目の前で困っている子どもがいれば手を差し伸べる。それが教員という職業の核にあった倫理のはずでした。しかしその倫理が、いまや「差をつけてはならない」という別の倫理に侵食されつつあります。全員に等しく無難に接することが、組織にとって最もリスクが低いという設計が、現場の標準になりつつあるのです。
一人の生徒に肩入れすることが、否定される
挨拶や消しゴムの話は、一見ささいに見えます。しかしこの「公平性の罠」の本質は、一人の生徒に対する個別の踏み込みが、構造的に否定されていくという点にあります。
かつての「いい先生」のイメージには、一人の生徒に深く肩入れする姿が含まれていました。
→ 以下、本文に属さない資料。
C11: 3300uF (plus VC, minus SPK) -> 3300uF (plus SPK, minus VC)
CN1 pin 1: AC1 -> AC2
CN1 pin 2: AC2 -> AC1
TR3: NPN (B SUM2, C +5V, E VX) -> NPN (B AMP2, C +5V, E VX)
クラスでうまくいっていない子に、休み時間ごとに声をかける。家庭環境が厳しい生徒の進路相談に、放課後何時間でも付き合う。そうした「えこひいき」と紙一重の関わりが、ある生徒の人生を支えてきたという例は、教育現場には数えきれないほどあります。
しかしいまは、「あの子だけ特別扱いされている」という保護者の声が入った瞬間、その関わりは「公平性を欠く対応」として処理されかねません。教員の側も、一人の生徒に深入りすることのリスクを学習し、自然と全員に均等に薄く接する方向に最適化されていきます。